**What the task asks:** The tail of the records, from the line containing "curve: (1360, 32) -> (992, 67), moved" through the final line, should be printed exactly and on its own.

[Collection entries]
·····

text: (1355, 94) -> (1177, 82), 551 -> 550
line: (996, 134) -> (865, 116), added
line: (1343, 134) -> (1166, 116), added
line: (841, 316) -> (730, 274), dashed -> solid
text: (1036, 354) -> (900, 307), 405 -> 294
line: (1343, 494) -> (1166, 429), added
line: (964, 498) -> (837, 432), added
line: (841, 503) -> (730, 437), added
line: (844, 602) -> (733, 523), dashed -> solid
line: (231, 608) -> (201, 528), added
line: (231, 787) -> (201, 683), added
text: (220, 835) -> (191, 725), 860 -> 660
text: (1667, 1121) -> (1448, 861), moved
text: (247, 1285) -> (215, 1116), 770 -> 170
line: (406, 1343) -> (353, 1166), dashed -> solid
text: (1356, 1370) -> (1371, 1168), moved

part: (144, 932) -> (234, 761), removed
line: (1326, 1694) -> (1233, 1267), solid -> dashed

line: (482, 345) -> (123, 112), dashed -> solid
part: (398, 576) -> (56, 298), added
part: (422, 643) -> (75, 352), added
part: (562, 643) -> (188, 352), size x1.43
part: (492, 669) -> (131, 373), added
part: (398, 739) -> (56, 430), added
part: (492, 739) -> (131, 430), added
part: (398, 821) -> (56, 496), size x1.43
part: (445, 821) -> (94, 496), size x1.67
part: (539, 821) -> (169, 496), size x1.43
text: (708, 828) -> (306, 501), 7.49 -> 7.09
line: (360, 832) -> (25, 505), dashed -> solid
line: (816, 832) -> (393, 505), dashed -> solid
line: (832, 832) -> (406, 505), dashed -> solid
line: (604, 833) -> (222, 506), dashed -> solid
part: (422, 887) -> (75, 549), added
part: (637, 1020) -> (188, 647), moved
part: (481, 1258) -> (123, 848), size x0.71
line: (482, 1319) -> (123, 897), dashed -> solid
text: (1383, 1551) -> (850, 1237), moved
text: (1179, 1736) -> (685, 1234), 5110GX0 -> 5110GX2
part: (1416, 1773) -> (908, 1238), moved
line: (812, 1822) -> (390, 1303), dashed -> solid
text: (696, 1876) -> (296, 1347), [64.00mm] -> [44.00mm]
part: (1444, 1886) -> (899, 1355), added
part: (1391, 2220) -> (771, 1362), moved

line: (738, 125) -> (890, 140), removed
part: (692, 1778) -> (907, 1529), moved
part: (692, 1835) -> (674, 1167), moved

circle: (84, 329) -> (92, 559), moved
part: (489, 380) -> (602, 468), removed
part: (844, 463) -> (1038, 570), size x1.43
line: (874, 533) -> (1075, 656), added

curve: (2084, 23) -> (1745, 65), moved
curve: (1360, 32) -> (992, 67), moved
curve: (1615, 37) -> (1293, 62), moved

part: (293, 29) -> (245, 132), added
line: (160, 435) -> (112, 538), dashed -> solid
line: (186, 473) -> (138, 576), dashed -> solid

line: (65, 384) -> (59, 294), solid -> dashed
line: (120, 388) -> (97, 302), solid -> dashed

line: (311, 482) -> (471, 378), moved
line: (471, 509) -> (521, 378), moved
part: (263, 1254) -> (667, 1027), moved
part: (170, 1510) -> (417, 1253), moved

·····

**Finished exercise:**
curve: (1360, 32) -> (992, 67), moved
curve: (1615, 37) -> (1293, 62), moved

part: (293, 29) -> (245, 132), added
line: (160, 435) -> (112, 538), dashed -> solid
line: (186, 473) -> (138, 576), dashed -> solid

line: (65, 384) -> (59, 294), solid -> dashed
line: (120, 388) -> (97, 302), solid -> dashed

line: (311, 482) -> (471, 378), moved
line: (471, 509) -> (521, 378), moved
part: (263, 1254) -> (667, 1027), moved
part: (170, 1510) -> (417, 1253), moved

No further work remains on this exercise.